Everyone fumbled to lift up a drink. “To June—June—To June,” came a dozen different voices in a range of registers.
There wasn’t any question who he meant. June Mathis was the answer to why we were all in Rome. She had stuck out her neck to get the movie shot here. When the ax fell she became its most visible martyr.
It was clear to me then why this didn’t really seem like a party. No one had come expecting to have a good time. Each of these people had lost friends in the studio shuffle. None knew what was waiting for them at home. So they pressed together to keep their spirits from slipping, the same ones night after night, drinking the same mixed drinks, sharing the same gallows humor. This evening it was Bushman’s suite but tomorrow it might be somewhere else, because it was a moveable wake and it never really had anything to do with Bushman at all.

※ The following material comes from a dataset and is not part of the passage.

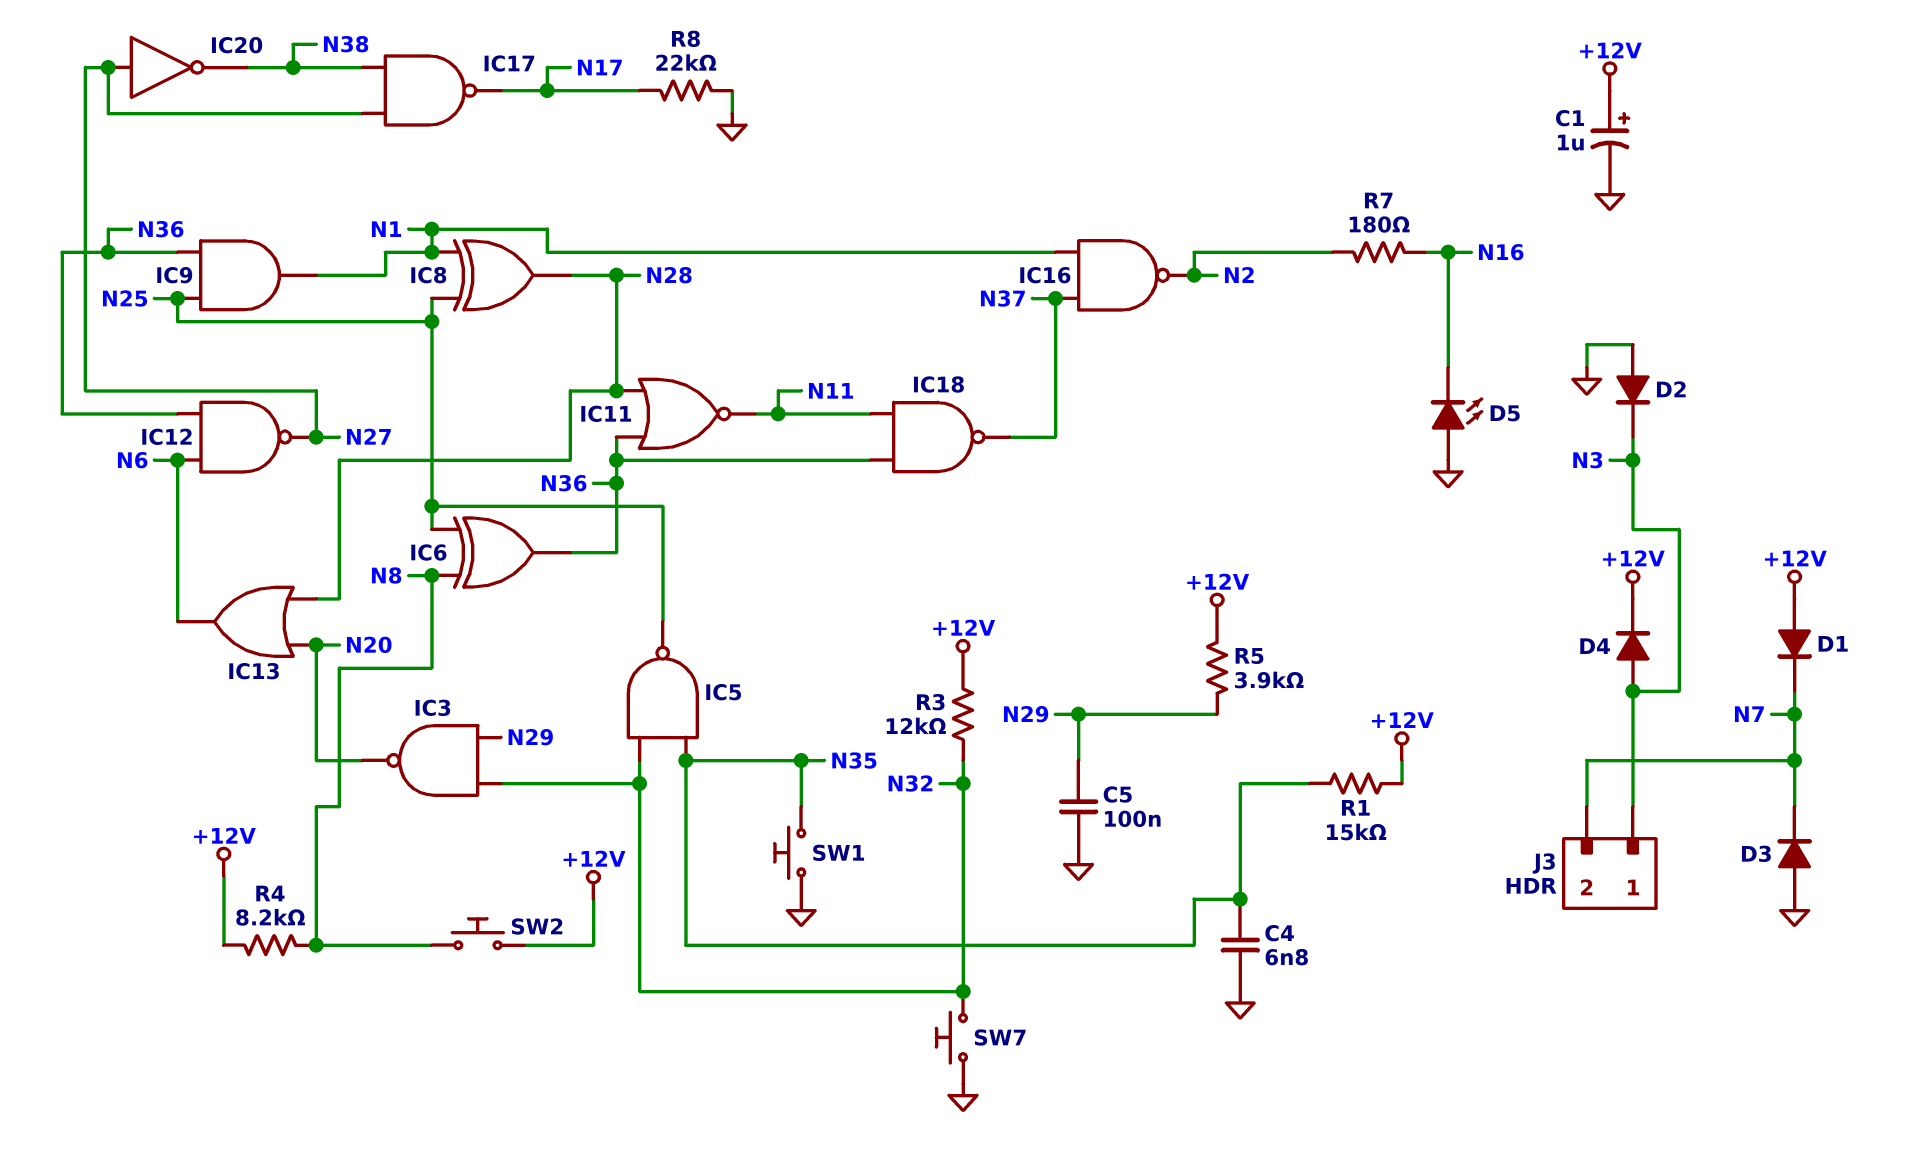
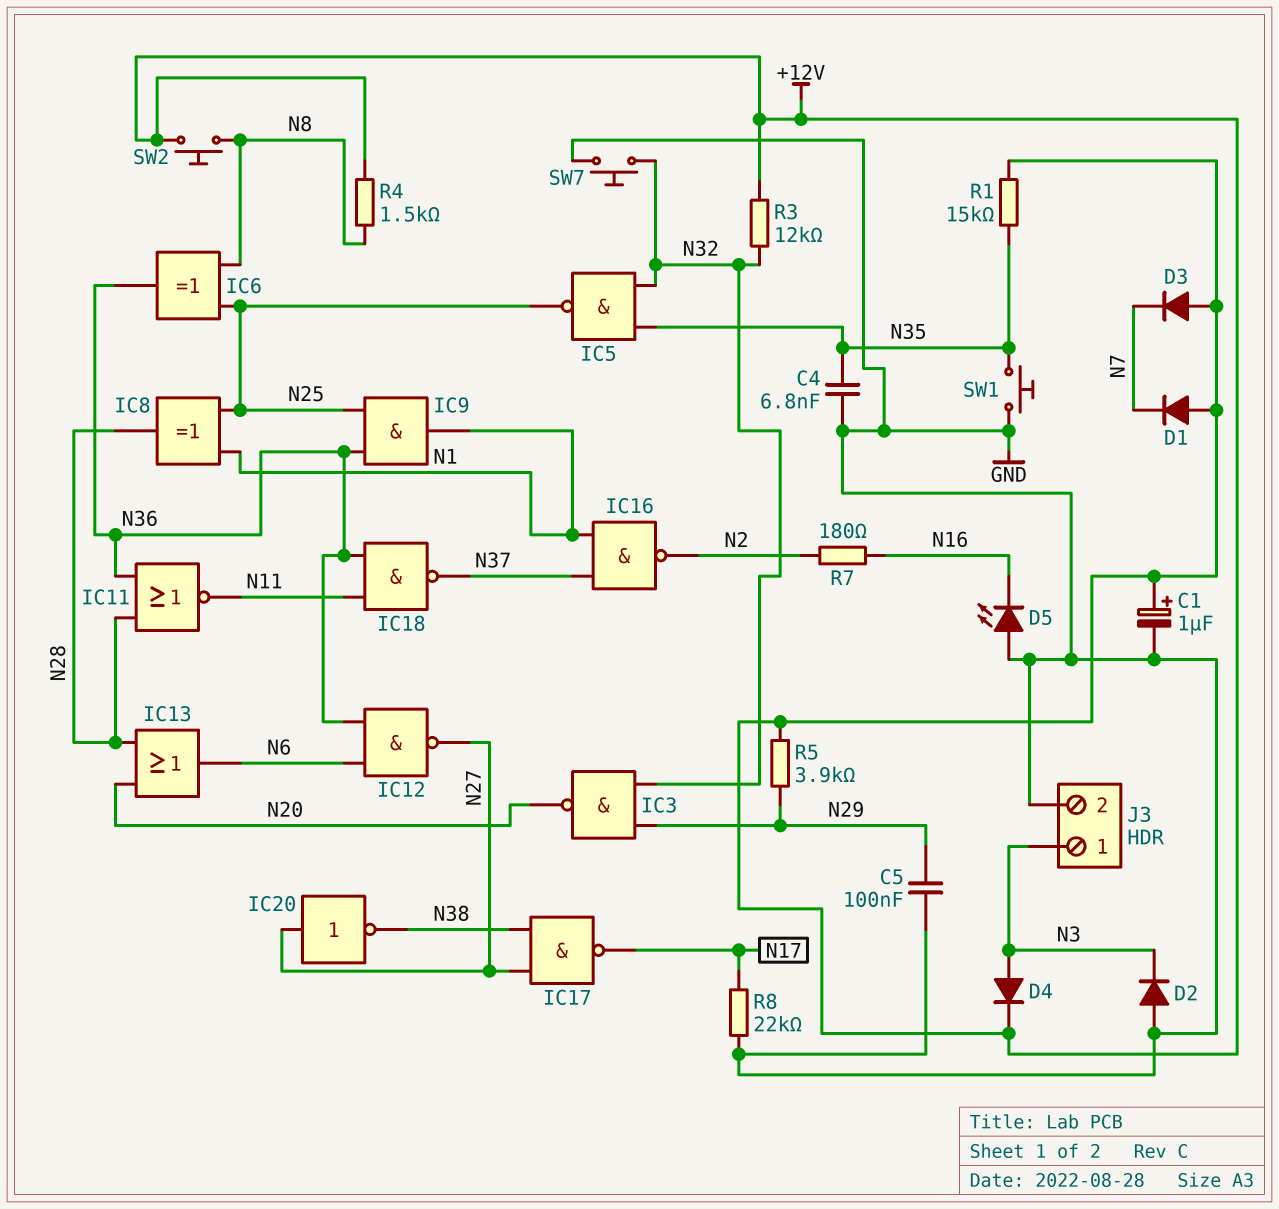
D3: diode (A GND, K N7) -> diode (A +12V, K N7)
J3 pin 2: N7 -> GND
R4: 8.2k (+12V, N8) -> 1.5k (+12V, N8)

The radio crackled and an announcer came back on the air. “And now, ladies and gentlemen, the most popular recording in America tonight. Here is the lovely Marion Harris promising ‘There’ll Be Some Changes Made.’ ”
An invisible needle settled in its groove and a scratchy jazz band blazed a path for the soloist:
“There’ll be a
change in the weather and a
change in the sea;
From now on there’ll be a
change in me …”
I always liked hearing some gal sing about getting wise to herself and tossing out the bum who done her wrong. But this ditty just made me scratch my head. How can we believe some songbird is fired up to take charge of her life when all she can manage is a passive voice?
“ ‘Cause no one wants you
when you’re old and gray.
There’ll be some
changes made today …”
Anyway, the song might have fit the occasion better if there had been anything at all passive about little five-foot-two June Mathis. It took a feisty dame in those days to give up a safe berg in Utah for a crazy place like New York City.
June set out to be a stage artist but she never had the stature to command the “boards,” as they say. Once she accepted that fact, she turned her wits to her writing.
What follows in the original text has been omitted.